You use a goal tracker, aka task manager, to keep you on course with important projects in your law practice, don’t you? In my experience with my lawyer clients, the answer to that question is either yes…, no or sorta – mostly no or sorta. Whether it is creating a marketing plan, making partner or finding your niche in the law, having a plan and making steady progress toward your goals are important factors in building a successful law practice. A method to break those goals into doable pieces is a vital component. But here, our best intentions run up against human nature. There is a tendency in most of us to resist what we perceive as over-organizing. It is much easier to focus on the work on our desks than create a plan and follow the specific steps to execute that plan.
That’s were goal trackers come in. Probably the most primitive, but still useful, goal tracker is the lowly legal pad. Jotting down what you need to accomplish and the steps to take will get things out of your head and into a form you can use. For some attorneys, that’s all they want or need. Fine.

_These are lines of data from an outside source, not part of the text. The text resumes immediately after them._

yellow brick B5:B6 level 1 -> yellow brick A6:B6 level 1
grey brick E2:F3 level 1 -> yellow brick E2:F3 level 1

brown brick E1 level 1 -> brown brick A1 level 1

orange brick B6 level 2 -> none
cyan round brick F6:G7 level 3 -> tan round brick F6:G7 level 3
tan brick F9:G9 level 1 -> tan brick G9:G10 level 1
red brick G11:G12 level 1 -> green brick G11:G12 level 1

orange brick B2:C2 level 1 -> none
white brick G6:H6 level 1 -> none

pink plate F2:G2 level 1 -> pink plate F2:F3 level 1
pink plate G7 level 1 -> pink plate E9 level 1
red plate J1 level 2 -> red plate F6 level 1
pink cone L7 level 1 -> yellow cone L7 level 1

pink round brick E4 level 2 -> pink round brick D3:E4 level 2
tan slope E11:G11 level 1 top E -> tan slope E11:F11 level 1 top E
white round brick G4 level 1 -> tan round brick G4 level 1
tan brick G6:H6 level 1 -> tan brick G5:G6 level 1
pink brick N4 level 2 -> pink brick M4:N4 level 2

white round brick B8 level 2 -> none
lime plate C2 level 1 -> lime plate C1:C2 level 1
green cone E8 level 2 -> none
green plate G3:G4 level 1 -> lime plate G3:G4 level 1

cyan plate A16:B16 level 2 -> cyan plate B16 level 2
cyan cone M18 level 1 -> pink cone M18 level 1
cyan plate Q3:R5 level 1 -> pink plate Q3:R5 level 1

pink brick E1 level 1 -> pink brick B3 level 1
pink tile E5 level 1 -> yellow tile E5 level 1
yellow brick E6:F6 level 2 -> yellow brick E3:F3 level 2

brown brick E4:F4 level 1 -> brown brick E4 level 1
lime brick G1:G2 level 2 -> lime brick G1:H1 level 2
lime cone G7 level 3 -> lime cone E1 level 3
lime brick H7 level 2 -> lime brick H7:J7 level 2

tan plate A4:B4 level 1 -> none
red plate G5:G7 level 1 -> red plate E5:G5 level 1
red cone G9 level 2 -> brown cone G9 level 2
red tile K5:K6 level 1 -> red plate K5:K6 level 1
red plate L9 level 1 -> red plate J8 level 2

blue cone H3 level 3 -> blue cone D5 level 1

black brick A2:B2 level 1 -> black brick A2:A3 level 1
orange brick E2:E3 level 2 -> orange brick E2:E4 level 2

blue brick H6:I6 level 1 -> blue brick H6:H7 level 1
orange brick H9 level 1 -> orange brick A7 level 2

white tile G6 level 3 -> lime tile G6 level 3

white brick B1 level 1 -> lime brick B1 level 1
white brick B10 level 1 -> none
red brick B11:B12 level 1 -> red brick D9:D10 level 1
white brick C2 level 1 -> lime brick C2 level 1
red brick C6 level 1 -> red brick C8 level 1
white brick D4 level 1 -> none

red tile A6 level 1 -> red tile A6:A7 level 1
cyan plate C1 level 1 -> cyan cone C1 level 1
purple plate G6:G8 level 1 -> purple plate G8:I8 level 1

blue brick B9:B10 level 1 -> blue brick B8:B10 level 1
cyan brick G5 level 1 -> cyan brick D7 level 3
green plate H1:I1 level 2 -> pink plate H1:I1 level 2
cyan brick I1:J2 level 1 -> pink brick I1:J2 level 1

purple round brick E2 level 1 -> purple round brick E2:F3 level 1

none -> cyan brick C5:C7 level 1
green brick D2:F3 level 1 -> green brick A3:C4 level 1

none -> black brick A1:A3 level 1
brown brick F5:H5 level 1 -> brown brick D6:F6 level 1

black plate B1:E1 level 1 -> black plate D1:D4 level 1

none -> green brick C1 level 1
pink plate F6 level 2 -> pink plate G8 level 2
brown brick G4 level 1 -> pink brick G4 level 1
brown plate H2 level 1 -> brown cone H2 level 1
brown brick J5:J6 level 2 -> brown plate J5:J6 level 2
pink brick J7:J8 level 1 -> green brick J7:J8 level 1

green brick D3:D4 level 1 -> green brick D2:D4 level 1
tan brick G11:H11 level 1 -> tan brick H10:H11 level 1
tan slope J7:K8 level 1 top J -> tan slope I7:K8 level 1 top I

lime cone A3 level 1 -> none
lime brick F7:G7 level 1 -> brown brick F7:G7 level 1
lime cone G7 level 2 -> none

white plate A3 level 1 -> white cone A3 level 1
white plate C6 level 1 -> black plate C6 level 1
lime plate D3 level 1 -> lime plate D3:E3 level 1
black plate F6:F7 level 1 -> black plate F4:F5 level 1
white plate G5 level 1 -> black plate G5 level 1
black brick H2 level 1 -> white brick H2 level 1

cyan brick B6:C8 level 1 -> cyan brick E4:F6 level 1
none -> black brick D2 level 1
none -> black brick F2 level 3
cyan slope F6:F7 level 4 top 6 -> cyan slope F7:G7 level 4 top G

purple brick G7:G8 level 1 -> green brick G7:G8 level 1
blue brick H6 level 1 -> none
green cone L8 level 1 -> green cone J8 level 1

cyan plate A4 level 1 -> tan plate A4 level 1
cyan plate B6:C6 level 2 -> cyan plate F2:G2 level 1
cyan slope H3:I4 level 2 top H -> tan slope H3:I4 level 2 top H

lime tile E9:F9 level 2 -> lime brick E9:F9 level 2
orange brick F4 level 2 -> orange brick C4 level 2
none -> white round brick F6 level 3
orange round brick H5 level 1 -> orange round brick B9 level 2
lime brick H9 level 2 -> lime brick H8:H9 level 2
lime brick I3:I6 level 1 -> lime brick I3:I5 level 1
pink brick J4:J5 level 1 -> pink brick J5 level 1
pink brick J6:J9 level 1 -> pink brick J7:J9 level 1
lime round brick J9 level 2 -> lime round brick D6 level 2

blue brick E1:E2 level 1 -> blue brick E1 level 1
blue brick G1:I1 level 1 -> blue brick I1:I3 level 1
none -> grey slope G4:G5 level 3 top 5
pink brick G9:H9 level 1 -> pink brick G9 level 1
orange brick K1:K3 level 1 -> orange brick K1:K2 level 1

For the rest of us, a more robust system of tracking our goals and the steps to achieve them is needed. In my coaching practice, my clients and I focus on specific goals and create a plan consisting of action steps (tasks), subtasks, and a timeline, to keep us on track. There are many systems that can fill that role. I have created a set of Word tables and an Excel spreadsheet that are simple and easy to use. There are also many fine goal trackers/task managers, as software or online systems, that will work. Several of the most popular are Basecamp, Todoist and Toodledo. What I do is make some suggestions to the client and let them choose the system that works best for them.
The two most important factors to consider in choosing a system are:
- There is not a long learning curve.
- You will actually use it!
Beyond these caveats, there are a number of valuable features a goal tracking system can have. For example:
- Subtasks. Several levels of these are even better.
- Start dates, in addition to due dates. It’s very helpful to be aware of when you need to start a task as well as when it is due. It makes time budgeting more effective.
- Gannt charts. A great way to visualize where you are with each goal, task or subtask in relation to the others. if you can’t find this in a goal tracker, you can use it separately.
- Calendar integration for start and due dates.
- An app. Many systems are primarily or exclusively an app. if you have the app on your phone you can review, edit, add, etc. to your tasks wherever you are.
- A way to view your goals, tasks and subtasks sorted by project, start date, due date, overdue, etc.
All of this being said, any goal tracking system is only as effective as the attorney that uses it. Don’t get overwhelmed by bells and whistles. Think about who you are, how your practice area(s) function and how you tend to work. Choose the system that is the right one for you and then, use it!